Speeches: Jokes and apologies 

The patterns in each language help speakers understand others because they have some idea of what to expect. The problem is that each language has its own unique patterns. A good example is speeches. Japanese speeches begin with a thank you to the audience, and invariably, an apology–for one’s poor speaking ability, lack of expertise, or other shortcoming of the speaker. This is what the Japanese audience expects, but a Westerner might be confused by an apology that seems at odds with the reality of the situation. If a world-renowned scholar begins his speech with an apology for making everyone listen to the ramblings of a doddering old fool, a Westerner would certainly be confused; worse, he might think the speaker was being insincerely humble, or even hypocritical. Not only is the apology what the Japanese audience expects, it also fits the cultural pattern of humbling oneself in front of others as a sign of respect. (See Chapter Three.)

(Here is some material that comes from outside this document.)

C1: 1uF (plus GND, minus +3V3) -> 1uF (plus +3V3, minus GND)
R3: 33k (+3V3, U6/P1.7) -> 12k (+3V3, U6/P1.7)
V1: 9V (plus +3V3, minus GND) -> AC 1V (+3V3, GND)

Westerners, on the other hand, will often thank the audience at the beginning of a speech, and then just as often, follow those thanks with a joke. The joke serves several functions. It gets the audience’s attention, for one. Second, it’s what the audience expects. Third, it helps the audience relax and feel more casual, which is important for almost any task or activity, from a Western perspective. Finally, it helps bring the speaker and audience to the same level, creating a feeling of equality and friendliness. A Japanese audience will often miss the joke entirely because a joke is the last thing they expect and the lack of an apology might make the speaker seem aloof or arrogant.

Let’s play 

image-2.jpgDifferent conversation patterns are even more important in regular day-to-day conversations. In some ways, the differences are like sports.1 When engaged in a Japanese conversation, one needs to be constantly aware of the hierarchical structure of the group present, and one's place in the hierarchy. A 後輩 (kohai)needs to be very careful about contradicting a 先輩 (sempai), or even revealing that he may know more than a 先輩 (sempai). The 先輩 (sempai)has more freedom to dominate the conversation, to interrupt others, or even challenge others’ ideas or opinions–another reason why 後輩 (kohai) often limit their input to bobbing heads and enthusiastic "はい-s" (hai-s). General etiquette in Japan tells us to wait for the other person to finish what they are saying, then wait for others of higher rank to add information, ask a question, or change the subject. Japanese conversation is like bowling: one waits for the person ahead of you to finish, then takes one's turn. 

Western conversation follows a very different pattern. As you would expect, much less attention is paid to rank or status. Ideas are challenged and contrary opinions expressed continually. Speakers are interrupted, and disagreement is not unusual. The pattern is a lot more like volleyball, with control of the conversation constantly getting bounced around aggressively. The problem when people from these different cultures try to communicate should be obvious–even though they may have a grasp of the vocabulary and grammar of the language, they are trying to play very different games.

II. Comprehension Questions

If you have a difficult time answering these questions, read the passage again. If you can't find the answer, make a note of your question and ask the teacher for an explanation in your next class.

1. Why are conversation patterns so important?

2. What is different about Japanese 挨拶 (aisatsu) and Western introductions?

3. Why do Westerners so often begin speeches with jokes? Why is this strange to a Japanese audience?

4. Compare and contrast Japanese and English conversations to various sports.

5. How is the concept of 先輩-後輩(sempai-kohai) different in Western culture?

III. Thinking

New words and expressions 

What are the main points in this chapter?

General summary of main points.

List some examples from your own life or observations that support these points:

List some examples from your own life or observations that do not support these points:

Your reactions and opinions:

1 Many thanks to Nancy Sakamoto and Rie Natsuoka for this analogy.